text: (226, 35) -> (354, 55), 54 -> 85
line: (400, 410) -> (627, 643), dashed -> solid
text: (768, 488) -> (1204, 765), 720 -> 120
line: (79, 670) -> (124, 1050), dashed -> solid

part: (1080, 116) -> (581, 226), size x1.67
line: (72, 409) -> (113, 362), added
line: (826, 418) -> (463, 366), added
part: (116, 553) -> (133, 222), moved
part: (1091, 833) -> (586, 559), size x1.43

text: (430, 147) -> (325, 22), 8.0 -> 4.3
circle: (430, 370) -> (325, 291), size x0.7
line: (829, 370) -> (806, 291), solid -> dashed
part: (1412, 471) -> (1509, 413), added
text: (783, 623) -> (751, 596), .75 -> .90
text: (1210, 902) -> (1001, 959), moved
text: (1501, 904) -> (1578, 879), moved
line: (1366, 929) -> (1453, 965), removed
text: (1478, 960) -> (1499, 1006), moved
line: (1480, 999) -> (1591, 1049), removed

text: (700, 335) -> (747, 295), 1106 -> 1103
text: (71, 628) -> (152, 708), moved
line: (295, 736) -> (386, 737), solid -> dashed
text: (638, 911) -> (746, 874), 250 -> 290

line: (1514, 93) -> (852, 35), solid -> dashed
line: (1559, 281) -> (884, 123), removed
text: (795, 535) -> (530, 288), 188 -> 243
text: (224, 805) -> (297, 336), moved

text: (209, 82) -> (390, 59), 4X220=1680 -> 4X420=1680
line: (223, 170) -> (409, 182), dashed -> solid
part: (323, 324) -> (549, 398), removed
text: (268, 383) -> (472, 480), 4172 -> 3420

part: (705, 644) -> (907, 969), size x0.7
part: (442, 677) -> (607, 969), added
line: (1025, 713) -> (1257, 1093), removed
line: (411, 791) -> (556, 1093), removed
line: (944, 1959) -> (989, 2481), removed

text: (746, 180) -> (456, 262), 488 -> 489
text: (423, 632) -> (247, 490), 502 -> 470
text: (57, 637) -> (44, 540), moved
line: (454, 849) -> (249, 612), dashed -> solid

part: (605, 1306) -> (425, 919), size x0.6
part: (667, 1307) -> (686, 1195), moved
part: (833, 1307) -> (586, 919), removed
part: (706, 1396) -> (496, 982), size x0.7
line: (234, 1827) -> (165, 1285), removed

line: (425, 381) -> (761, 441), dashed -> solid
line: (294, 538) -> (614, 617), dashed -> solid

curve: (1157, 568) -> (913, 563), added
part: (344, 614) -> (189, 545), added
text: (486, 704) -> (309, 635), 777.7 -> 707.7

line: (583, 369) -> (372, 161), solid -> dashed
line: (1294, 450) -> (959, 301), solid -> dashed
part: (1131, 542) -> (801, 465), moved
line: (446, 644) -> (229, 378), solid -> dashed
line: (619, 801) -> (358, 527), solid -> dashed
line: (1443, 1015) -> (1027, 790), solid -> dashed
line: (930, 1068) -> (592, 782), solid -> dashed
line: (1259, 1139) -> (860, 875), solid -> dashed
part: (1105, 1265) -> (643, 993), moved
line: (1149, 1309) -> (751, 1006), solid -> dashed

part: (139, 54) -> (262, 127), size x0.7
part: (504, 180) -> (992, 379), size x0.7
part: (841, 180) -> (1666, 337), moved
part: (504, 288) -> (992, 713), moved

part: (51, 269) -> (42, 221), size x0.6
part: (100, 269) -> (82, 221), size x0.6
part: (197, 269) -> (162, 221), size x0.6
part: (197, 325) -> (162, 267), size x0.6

Goal of the exercise
The reply should consist only of the line containing "line: (1259, 1139)" and all lines after it in the listing above, reproduced exactly.

Answer for the task
line: (1259, 1139) -> (860, 875), solid -> dashed
part: (1105, 1265) -> (643, 993), moved
line: (1149, 1309) -> (751, 1006), solid -> dashed

part: (139, 54) -> (262, 127), size x0.7
part: (504, 180) -> (992, 379), size x0.7
part: (841, 180) -> (1666, 337), moved
part: (504, 288) -> (992, 713), moved

part: (51, 269) -> (42, 221), size x0.6
part: (100, 269) -> (82, 221), size x0.6
part: (197, 269) -> (162, 221), size x0.6
part: (197, 325) -> (162, 267), size x0.6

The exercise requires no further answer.